Perfecting the Mad Dash


Buddy and I have a saying to describe one of our mother son rituals. It is called the MAD DASH. Right now, we only have a Mad Dash every Tuesday. Last year, the Mad Dash was every Monday and Wednesday. When I have shows or an insane rehearsal schedule, like when I am working with a theater company, the Mad Dash can be every day.

What is a Mad Dash you may ask? A Mad Dash is when I have 30 minutes or less to pick up Buddy from school or an activity, drop him off at daycare or with his dad, and get to rehearsal or a technique class. It is a Mad Dash because Tucson is a city that is very spread out and the interstate does not run directly through town. That usually means red lights every half a mile at 35 miles per hour driving.

The Mad Dash can be very anxiety producing, stressful and involve a lot of yelling on my behalf. A Mad Dash may also involve some road rage on my part especially if the Mad Dash is close to a performance I am directing and producing, or when I have grant deadlines.

As an introvert who takes a long time to warm up and get in the zone to work and write, cutting up my concentration by running all over town stuck in traffic when I have a deadline looming is insanely frustrating because it is a large distraction (See Blog Post #1). The Mad Dash can also be insanely stressful, especially on days when I leave the house at 7:45am and won’t be returning until 11pm that evening. On these days, I have to be on top of everything: homework, piano books, water bottles, snacks, rehearsal bags with notes, music, costumes for dancers, lap top to get work done in parking lots, outside of speech therapy, or choir, wherever I can find a moment. Buddy has learned my “please turn green, please turn green” mantra I say to the lights every half mile. And he knows when I say “gas pedal” I mean “get your shoes on, pick up your things and get out of the door 5 minutes ago.”

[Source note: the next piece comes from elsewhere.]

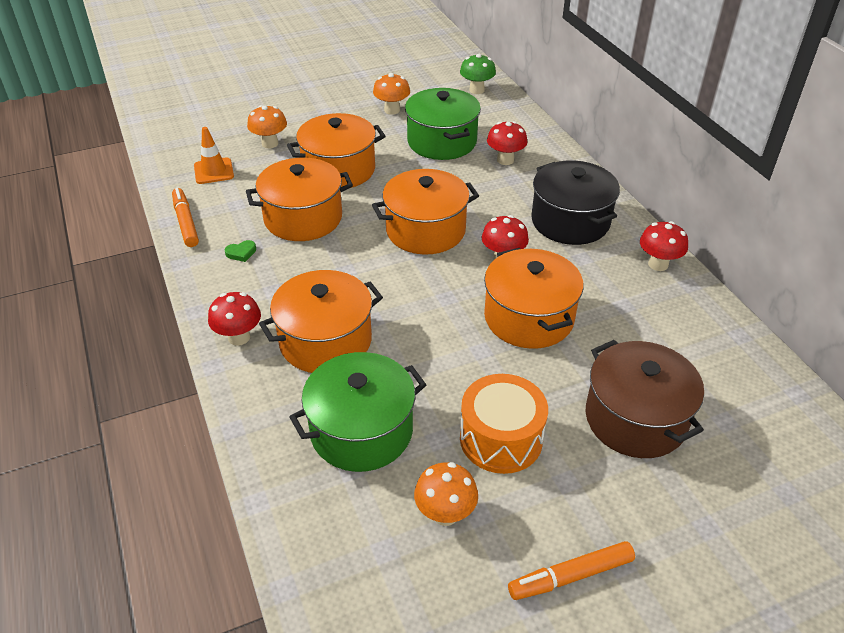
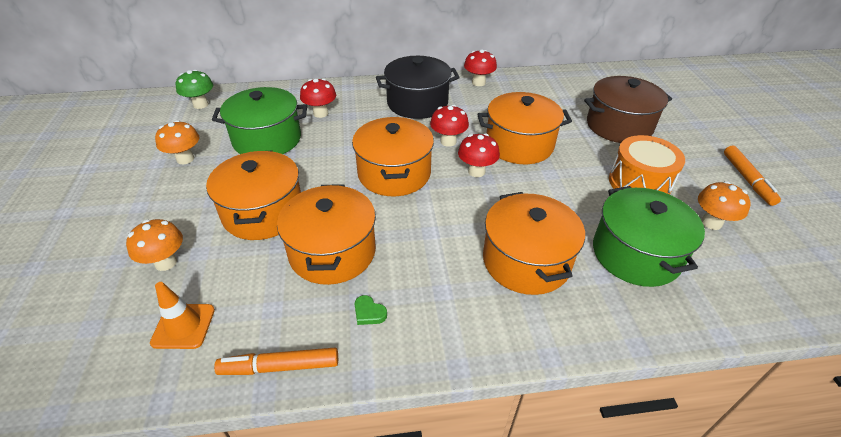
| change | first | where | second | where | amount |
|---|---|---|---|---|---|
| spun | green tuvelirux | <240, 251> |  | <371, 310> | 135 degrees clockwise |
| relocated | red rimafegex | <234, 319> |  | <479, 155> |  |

Lately, however, with the whole company hiatus thing, my stress level is much lower these days and the Mad Dashes have been upbeat and something fun that we laugh at and joke about. For example, the Tuesday Mad Dash usually begins with Buddy racing his friends to the parking lot after choir rehearsal and ends with a guessing game about who will arrive first at the rendezvous point for the Buddy drop off at a Jimmy John’s parking lot, me and Buddy or my partner. The significant other usually wins.

Right now, that Tuesday Mad Dash happens between Buddy and my rehearsals. Buddy is in the Tucson Arizona Boys Chorus and studies piano so now he and he is also a performing artist with rehearsals and call times and shows. I was always sad that my husband retired from dance right after we got married. Now I think it may be a good thing. I can barely juggle two performing artists rehearsal schedules! I can’t even imagine trying to coordinate three! And between Buddy and me, I foresee many more Mad Dashes in the future.